KEY POINTS:
Ports of Auckland has tossed a bucket of cold water on the idea of a people-centred town basin at the foot of Queen St, taking in Queens, Captain Cook and Marsden Wharves.
In its 2008 Port Development Plan, the company concedes "Queens Wharf could be released within approximately 18 months of agreement being reached with a purchaser ... conceivably ... as early as 2009-10". But of neighbouring Captain Cook Wharf, the port has no intention of letting that go for at least 10 years, and the fate of little Marsden Wharf is even grimmer.
As part of the port company's plans to extend the Bledisloe Container Terminal southwards towards Quay St, Marsden will have to be demolished.
What's really alarming about the port company's grand plan is the secrecy involved in this major redesign of the waterfront.
Three years ago, I cheered when the Auckland Regional Council returned the port company to full public ownership by buying back the 20 per cent of shares in private hands. What appealed most was that it ensured control over future waterfront redevelopment returned to the public.
Yet here we have a plan into which there has been no public input, unless you call controlled briefings of the finished document to various stakeholder groups meaningful consultation.
If you think a decent debate over the possibilities of a visitor-centred town basin was in order, then what of plans to extend Bledisloe Container Terminal into the Waitemata Harbour as far out as Fergusson Container Terminal, then in-filling the harbour area between them, to end up with a total industrial zone totalling 115 ha.
That's a reclaimed area one and a half times the size of Auckland Domain.
And as Alex Swney, chief executive of central Auckland lobby group Heart of the City points out, rumbling about this vast waterfront wasteland will be "a sea of cranes twice the height of the ill-fated national stadium".
If there was a debate about this, you and I weren't invited to take part, which is odd seeing we are the owners of the port company, and the voters who choose who represents us on the ARC.
Heart of the City are grumpy at the lack of debate as well, even though they did get one of the briefings I referred to earlier.
Mr Swney says their "main gripe about this plan is that it is an Auckland Ports-centric plan as opposed to a plan for the most efficient import and export requirement for the northern half of the North Island".
He says "a myriad of confused agendas sees POAL having to return a dividend to fund the passenger transport shortfalls of their master, the ARC, and conveniently they rationalise a plan that expands the industrialisation of our waterfront at the expense of public access".

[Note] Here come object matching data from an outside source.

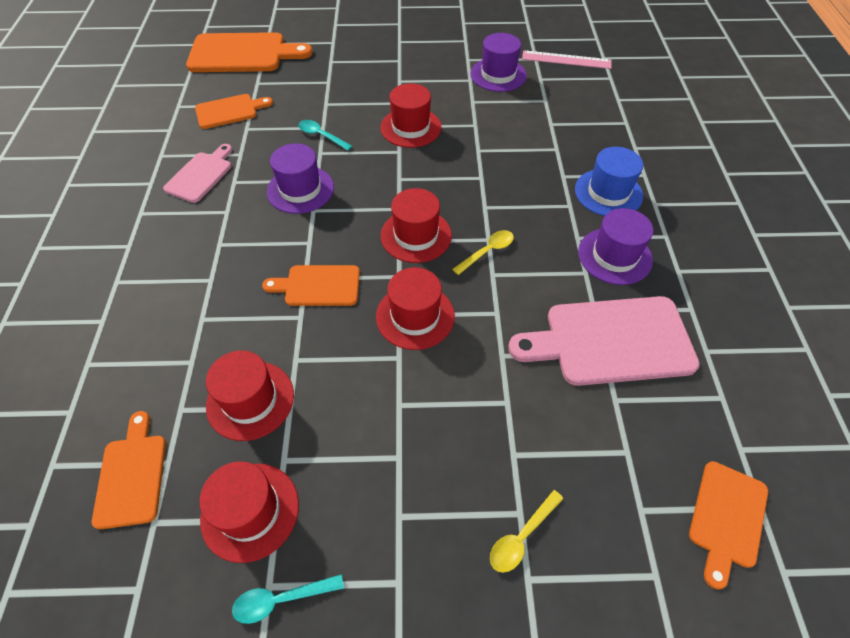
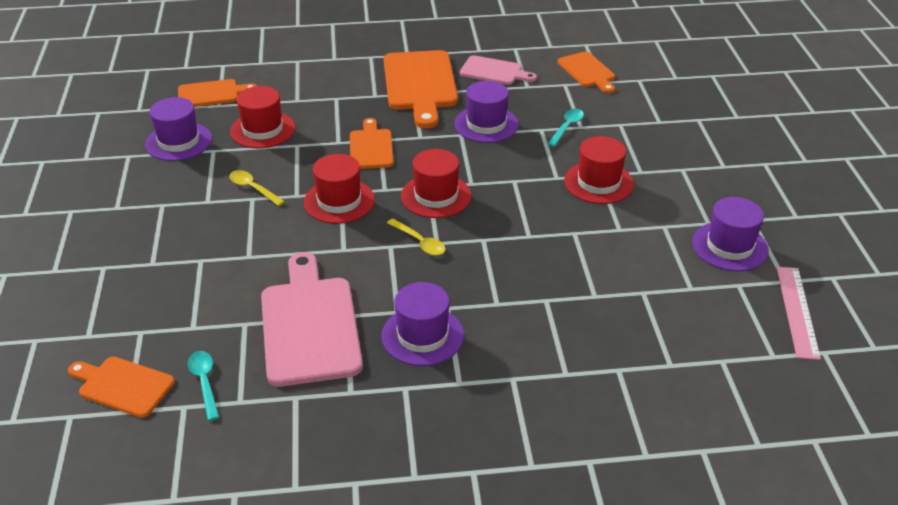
camera: 85 degrees right, 15 degrees down
(242, 53) = (685, 64): orange cutting board -> orange cutting board (420, 84)
(250, 511) = (178, 142): red hat -> purple hat
(281, 599) = (119, 161): turquoise spoon -> turquoise spoon (204, 382)
(521, 537) = (134, 264): yellow spoon -> yellow spoon (253, 188)
(608, 193) = (524, 337): blue hat -> none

The report also makes clear that turning Auckland's port into the international hub port for all future North Island shipping will put new demands on the city's already groaning road - on which 90 per cent of containers travel - and rail systems.
The document declares that "POAL's vision is to be the best port in Australasia with world-class performance". It further states that it is likely one major hub port will develop in the North and South Islands, each handling all the international shipping for that island and that "Auckland is the most viable and logical option" as the North Island hub.
Of course Port of Tauranga has been arguing black and blue the contrary case. What is obvious is that both these port companies, and others, are busy bolstering their corners with expensive outlays of shareholders' - read ratepayers as far as Auckland is concerned - dollars. What is also obvious is that when the shipping giants choose between the port companies, there's going to be a lot of surplus near-new infrastructure going to rust.
I guess I should raise half a cheer that the port operators have succumbed to public pressure to open up Queens Wharf. But even there, there's a giant catch. The publicly-owned port company wants to sell the wharf, presumably to the ARC or Auckland City at a commercial price. Then it expects the purchaser to dig deep into ratepayers' pockets yet again and build a multi-million-dollar cruise ship terminal on it. From which the port company will take the profits.
If there's not enough in any of the above to warrant a round of public debate, I give up.